Trop d'informations, tout le monde parle, tout le monde s'exprime, a
raison sur des points, et sur d'autres, le corps se déchire, l'esprit
hurle, on ferme l'onglet après avoir lu en diagonale la fin, pour
empêcher la nausée de revenir, ou une autre nausée, de sourdre là, tout
au fond. On se dit que tout sonne faux, qu'il y a des choses qui
n'auraient pas dû être faites, qui sont faites, encore, toujours, malgré
les désapprobations. On se dit que le monde a des engrenages grippés.
Au
fond, on se demande pourquoi tout le monde est surpris, on se surprend à
penser, dans l'océan de goudron fondu, que tout le monde faisait
simplement les aveugles, sourds, muets, tout à la fois, qu'ils
refusaient par principe que ce soit possible. Une deuxième fois. On se
demande pourquoi continuer à vivre normalement c'est résister. On pense
que c'est justement le blasphème suprême de continuer à l'identique, il y
a la voix, qui crie toujours mais qui crie plus fort, qui déchire les
tympans cette fois, qui exhorte à agir, changer sa vie.

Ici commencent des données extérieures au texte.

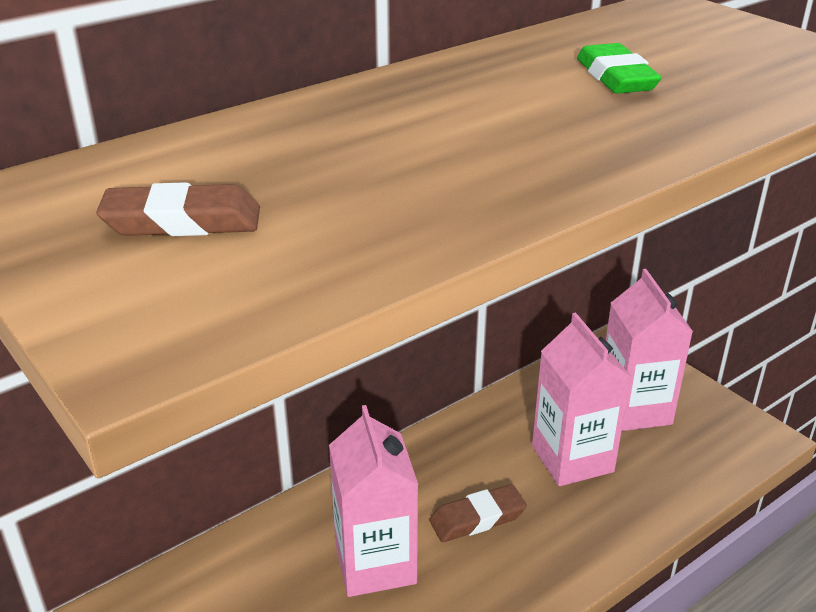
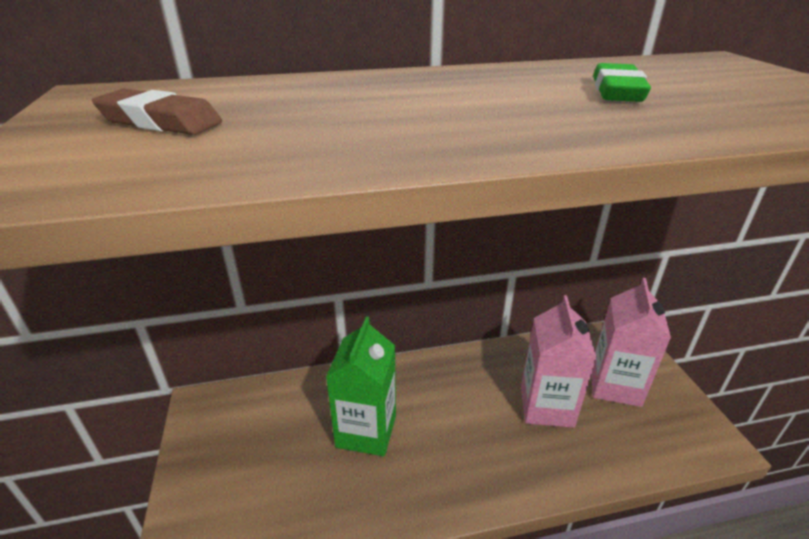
camera: 25 degrees right, 0 degrees up
(375, 563) = (366, 431): pink carton -> green carton
(477, 518) = (453, 425): brown eraser -> none

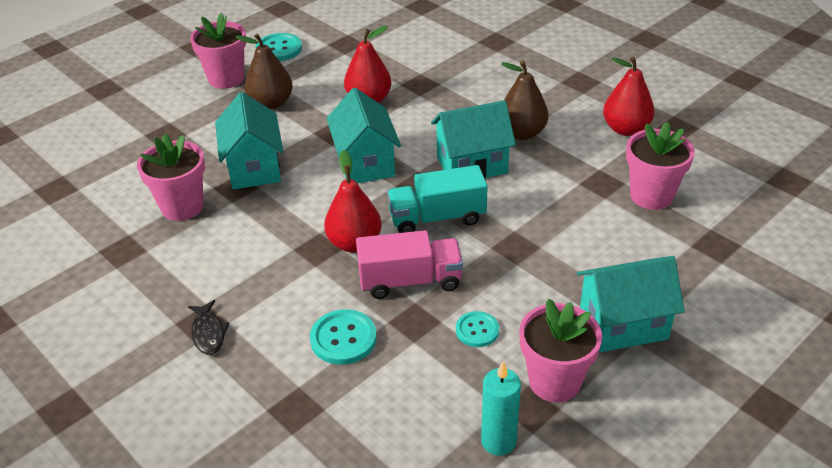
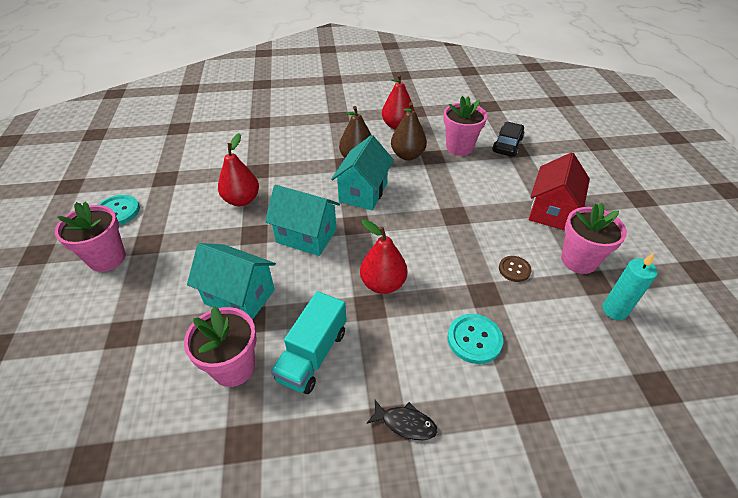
camera: 55 degrees left, 5 degrees up
(271, 103) = (176, 249): brown pear -> brown pear (407, 155)
(410, 281) = (445, 276): pink truck -> none
(437, 218) = (397, 233): turquoise truck -> turquoise truck (312, 355)
(477, 330) = (514, 269): turquoise button -> brown button
(623, 324) = (551, 211): turquoise house -> red house
(716, 233) = (507, 145): none -> black car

Et puis ça reprend. Il y a toujours les sirènes. La musique de Ghost Reveries
qui rappelle le concert qu'on est allé voir en octobre, plein de joie,
mais aux consonances si sombres, si glauques, et au souvenir si frais,
qu'on n'a pas pu s'empêcher d'imaginer le Bataclan comme cette salle de
concert où on est allé. Il y a Imaginaerum qui pour la première fois sonne faux. Il n'y a que Golden Apples,
qu'on écoute tous les soirs pour dormir, qui arrive à souffler
doucement sur la plaie sans la rouvrir, qui emplisse d'une chaleur
réconfortante, en fait, pas vraiment réconfortante, juste ce qu'il faut
pour arriver à tenir. Mais ne rêvons pas. On ne la met que dans le RER,
parce que la radio ne passe pas, et pour survivre au voyage. Dans les
rues, il faut guetter, prendre sa vie en main, prendre les bons réflexes
d'hygiène intellectuelle et de vie.
Écouter
sa meilleure amie qui raconte comment sa professeure lui a donné les
meilleurs conseils et la bonne humeur au creux de l'horreur. L'avoir au
téléphone, longtemps, le lundi pendant une pause, parler pour se
rassurer, pour l'entendre une fois de temps en temps, se dire que ça va
aller, peut-être, qu'il faut changer tout ça, mais au moins elle est là,
et on sait qu'avec elle on va construire quelque chose et que ça ira
mieux. Peut-être. Mais ce peut-être suffit.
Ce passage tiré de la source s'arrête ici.